For the term $- \frac{1}{2}\lVert k_{i} \rVert^2$, since both batch and layer normalization lead to activations with well-bounded and often constant norms $\lVert k_{i} \rVert$, after normalization we can drop it without major change to the outcome as well.)

#### Scaled dot product attention weights

Assume that all the elements of the query $ q \in \mathbb{R}^d $ and the key $ k \in \mathbb{R}^d $ are independent and identically drawn random variables with zero mean and unit variance. Their dot product will have zero mean and a variance of $d$. 

To keep the variance of the dot product to 1 regardless of the vector length $d$, we need to scale the dot product attention weights:

$$ \alpha(q, k_{i}) = q^\top k_{i} / \sqrt{d} $$

Finally we still need to normalize the weights $\alpha$ to be non-negative and sum to one, so we apply the softmax and arrive at the most commonly used mechanism for attention weights - the scaled dot product attention weights.

$$ \alpha(q, k_{i}) = softmax(\alpha(q, k_{i})) $$

$$ = \frac{exp(q^{\top}k_{i}/\sqrt{d})}{\sum_{j=1}exp(q^{\top}k_{j}/\sqrt{d})} $$

#### Batch Matrix Multplication

In practice, we use minibatches for computing efficiency, thus calculating the dot product attention for multiple queries at once.

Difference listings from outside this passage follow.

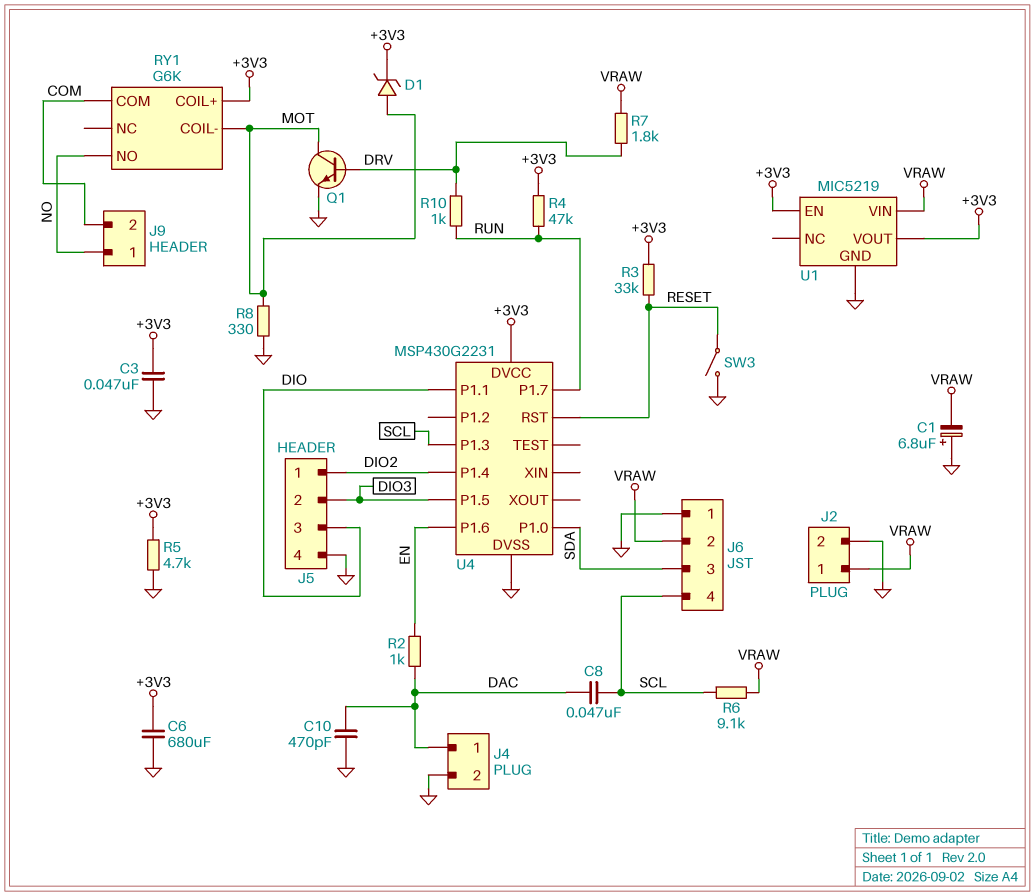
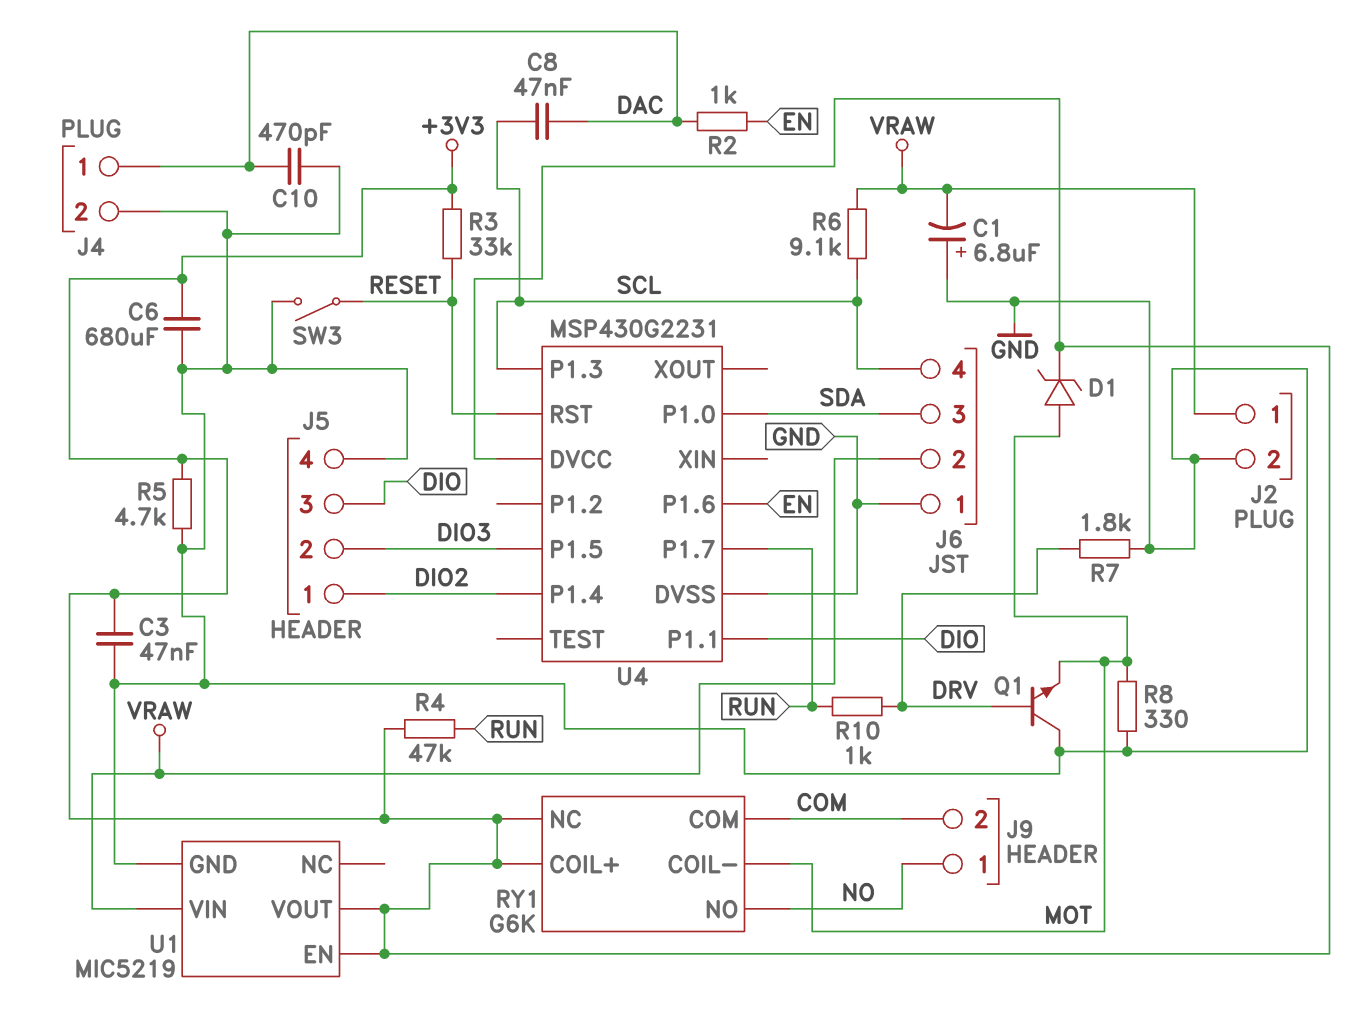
Q1: NPN (B DRV, C MOT, E GND) -> NPN (B DRV, C GND, E MOT)
R7: 1.8k (DRV, VRAW) -> 1.8k (DRV, GND)
RY1 pin NC: none -> +3V3

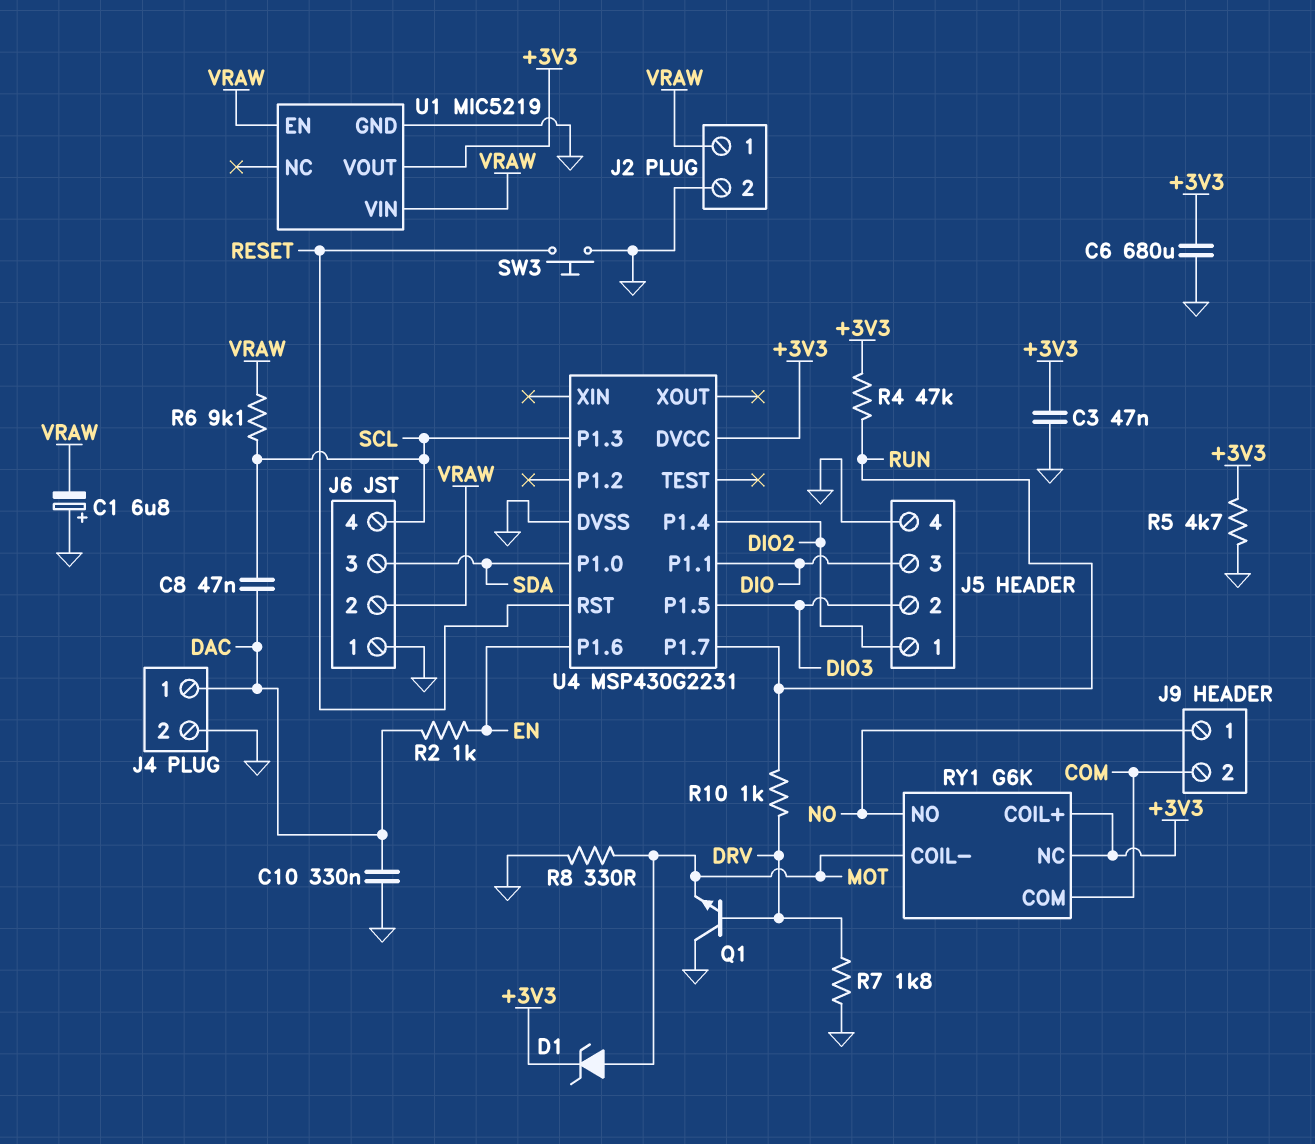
C10: 470pF (DAC, GND) -> 330nF (DAC, GND)
R3: 33k (+3V3, RESET) -> none
SW3: switch (GND, RESET) -> button (GND, RESET)
U1 pin EN: +3V3 -> VRAW

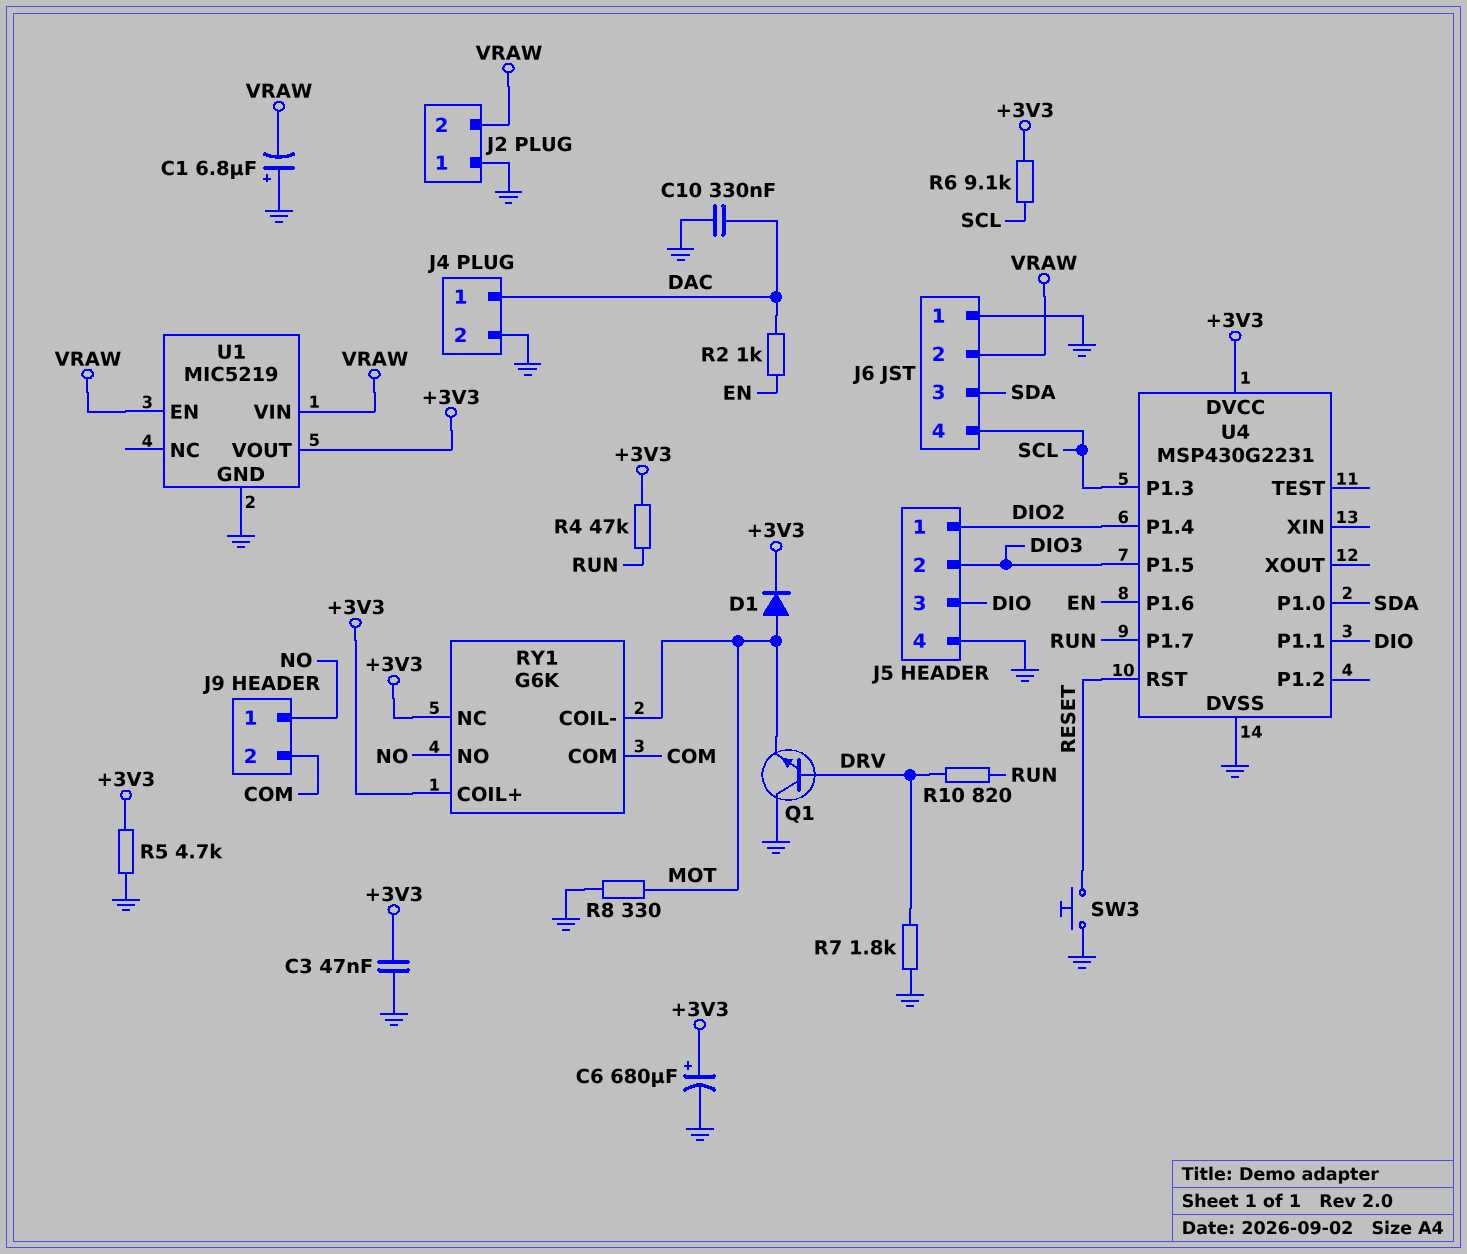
C6: 680uF (+3V3, GND) -> 680uF (plus +3V3, minus GND)
C8: 47nF (DAC, SCL) -> none
D1: zener (A MOT, K +3V3) -> diode (A MOT, K +3V3)
J2 pin 1: VRAW -> GND
J2 pin 2: GND -> VRAW
R6: 9.1k (SCL, VRAW) -> 9.1k (+3V3, SCL)
R10: 1k (DRV, RUN) -> 820 (DRV, RUN)

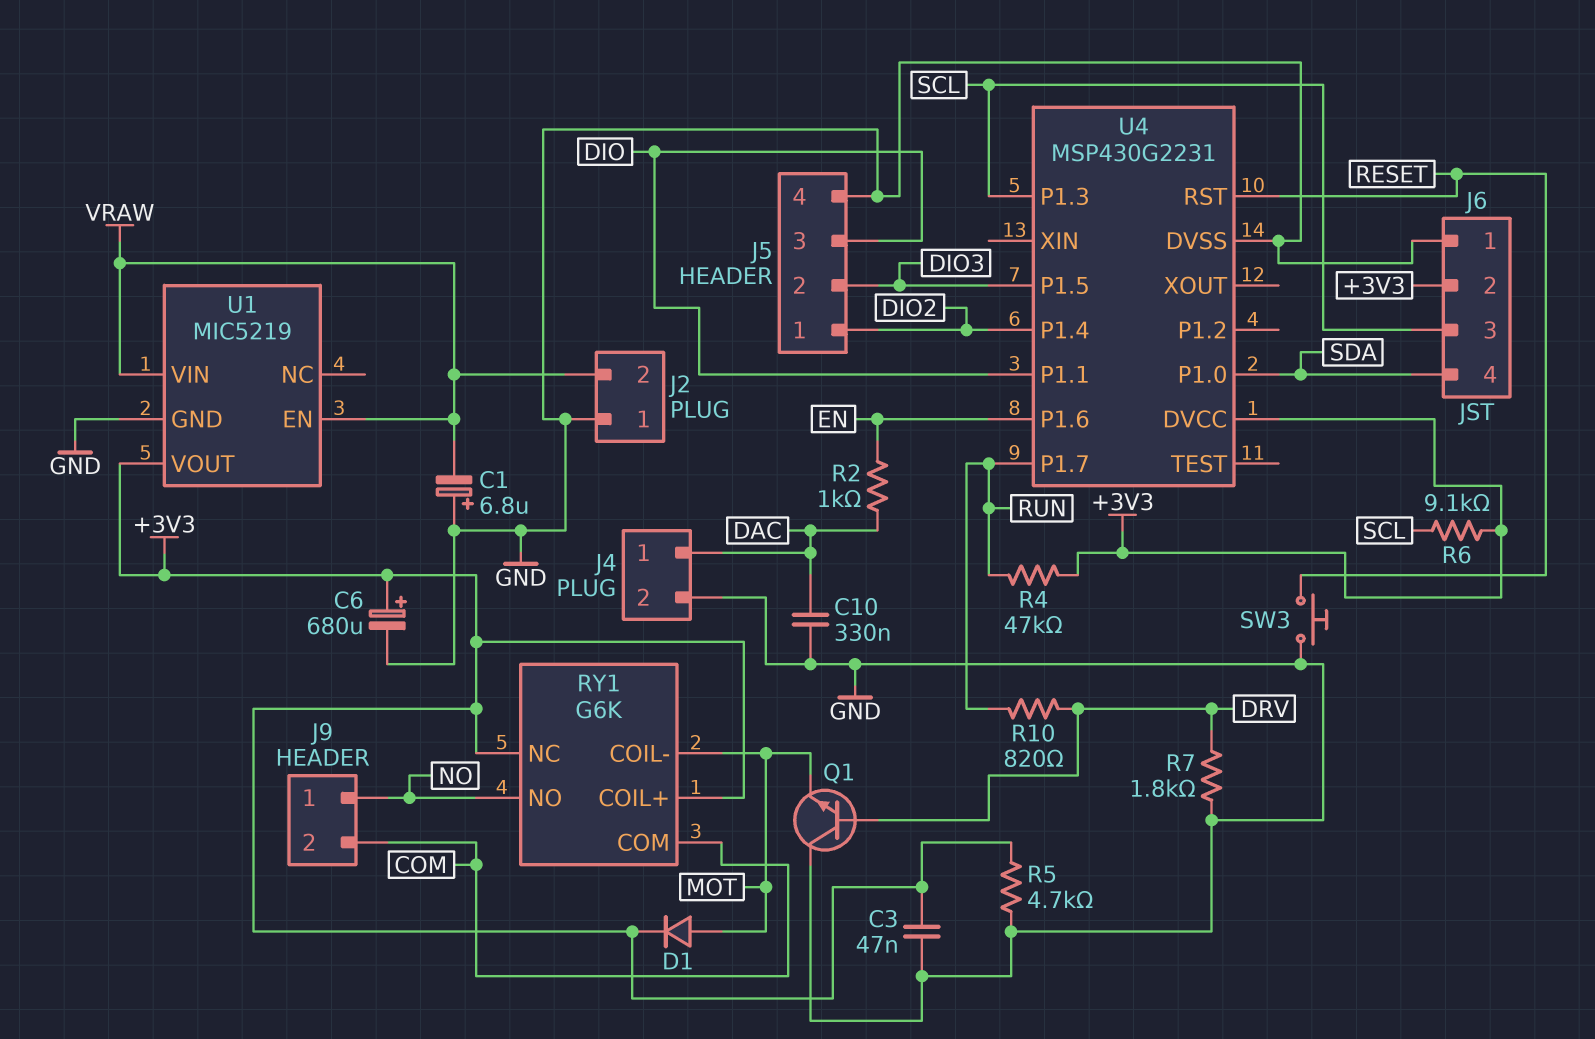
J6 pin 2: VRAW -> +3V3
J6 pin 3: SDA -> SCL
J6 pin 4: SCL -> SDA
R8: 330 (GND, MOT) -> none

Say we compute attention for $n$ queries on $m$ key-value pairs, each query and key has the same dimension $d$, each value has dimension $v$. So we have three matrices: 
- $Q \in \mathbb{R}^{n \times d}$, $n$ rows of $d$-dimensional query vectors
- $K \in \mathbb{R}^{m \times d}$, $m$ rows of $d$-dimensional key vectors
- $V \in \mathbb{R}^{m \times v}$, $m$ rows of $v$-dimensional value vectors

So the scaled dot product attention of matrices $Q$, $K$, $V$ can be written as

$$ softmax(\frac{QK^\top}{\sqrt{d}})V \in \mathbb{R}^{n \times v}$$

The dimension of the calculated attention value matrix is $n \times v$,  namely, one value vector row for each query row. 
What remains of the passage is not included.